En revanche, les droits d'enregistrement et l'impôt foncier ne sont pas défalqués, à moins que l'impôt foncier n'ait été à la charge des usagers.

Les produits en bois que les usagers retirent annuellement de leurs propres forêts ne sont pas défalqués du revenu annuel du droit d'usage, sauf le cas où la délivrance du bois a été faite aux usagers après emploi de leurs propres ressources ou en complément de ces ressources, en vertu soit de stipulations expresses du titre défini à l'article L. 138-2, soit de faits de jouissance ou d'usage équivalents.

Le revenu net du droit d'usage est capitalisé au taux de 5 %.

A la valeur ainsi déterminée du droit d'usage sont ajoutés ;

1° 15 % de ladite valeur ;

2° La valeur capitalisée au taux de 5 p. 100 des frais de garde et d'impôts que les usagers, une fois cantonnés, supporteront comme propriétaires.

Lorsque la forêt à affranchir de droit d'usage en bois est grevée en outre de droits de parcours, il est ajouté au capital déterminé à l'article R. 138-33 un montant égal à la capitalisation à 5 % du revenu annuel susceptible d'être tiré du parcours sur la partie de forêt considérée, en vue de tenir compte à l'usager de ses droits grevant la partie de forêt attribuée en cantonnement.

Il est tenu compte dans la mesure du possible de la convenance des usagers pour asseoir le cantonnement.

La superficie entière du cantonnement est estimée à sa valeur vénale actuelle.

Pour ce faire, le sol est estimé d'après la valeur des sols boisés similaires, compte tenu de la valeur des plantations d'arbres selon leur âge et leur essence et du produit des pâturages ou produits assimilés.

Il n'est en revanche pas tenu compte du droit de chasse et de pêche.

S'il y a lieu, les taux d'intérêt ou d'actualisation à retenir sont ceux des placements fonciers dans la région.

Les procès-verbaux portant proposition de cantonnement sont établis en deux exemplaires.
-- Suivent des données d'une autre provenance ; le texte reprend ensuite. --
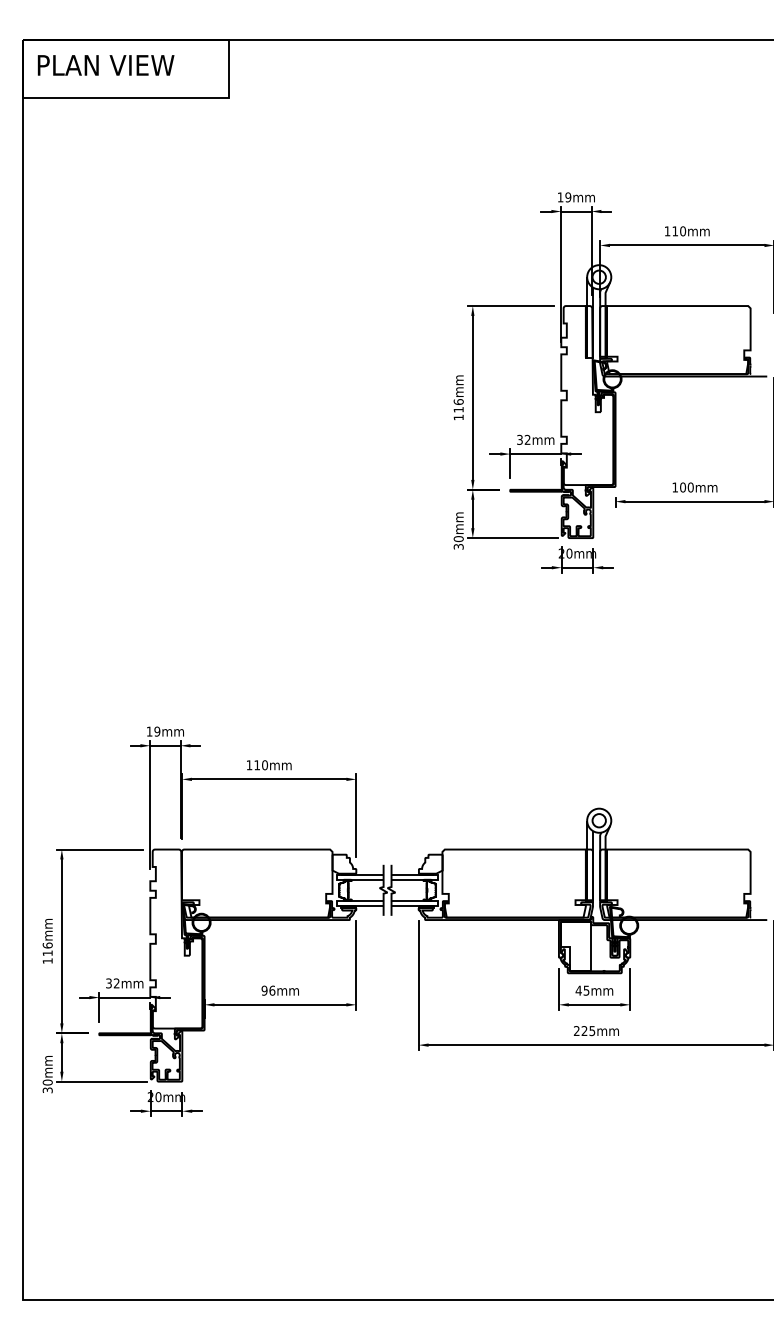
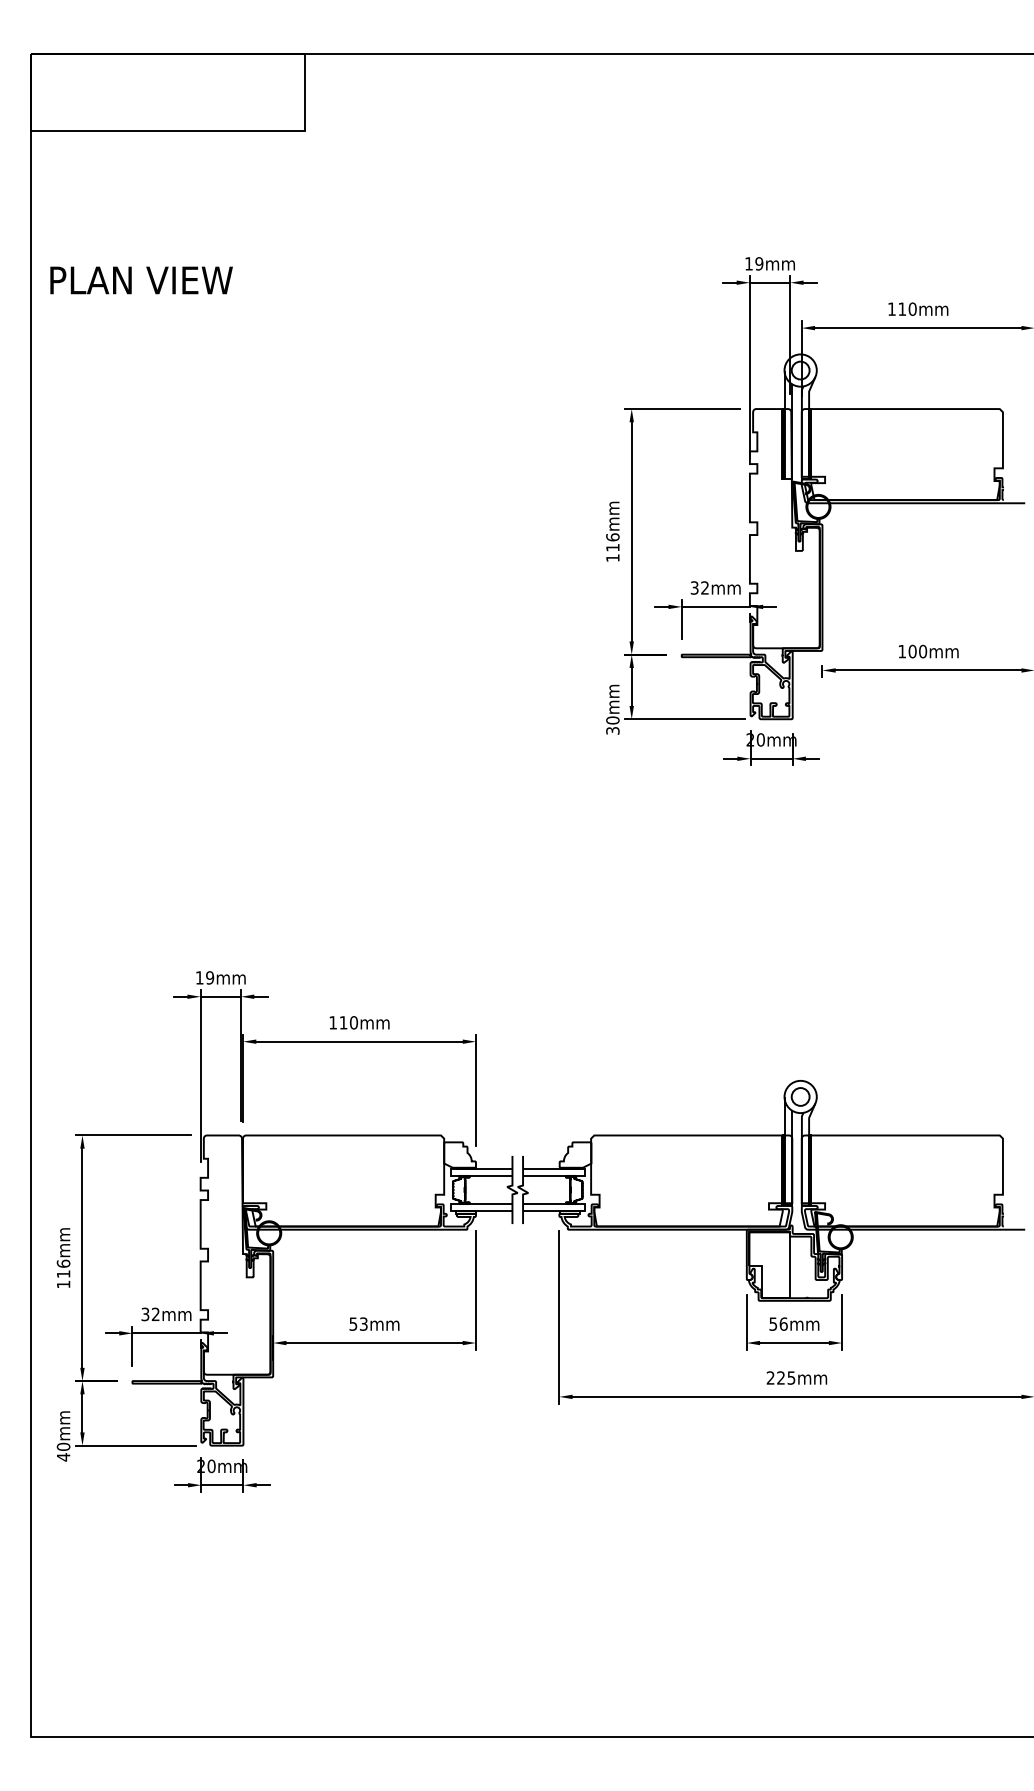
text: (106, 65) -> (141, 280), moved
text: (268, 990) -> (358, 1323), 96mm -> 53mm
text: (582, 990) -> (778, 1323), 45mm -> 56mm
text: (47, 1090) -> (63, 1457), 30mm -> 40mm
Un plan de cantonnement indiquant à l'usager le lot qui lui serait concédé y est joint.

En cas d'utilisation partielle par la communauté usagère pendant deux années consécutives d'un pâturage grevé de droit d'usage, le conseil municipal ou la commission syndicale représentant la communauté usagère détermine, sur proposition de l'Office national des forêts, la surface à réserver au troupeau usager et sa localisation.

En cas de disparition complète du troupeau usager, le pâturage est concédé dans les conditions prévues par l'article L. 137-1.

La délibération du conseil municipal ou de la commission syndicale est affichée dans les mairies des communes de situation des pâturages pendant quinze jours au moins avant d'être communiquée par le maire au préfet.

La décision du préfet autorisant l'Office national des forêts à concéder le pâturage est affichée en mairie pendant quinze jours au moins.

L'Office national des forêts procède à la publicité prescrite par l'article L. 137-1 selon les modalités prévues à l'article R. 137-1R. 137-1.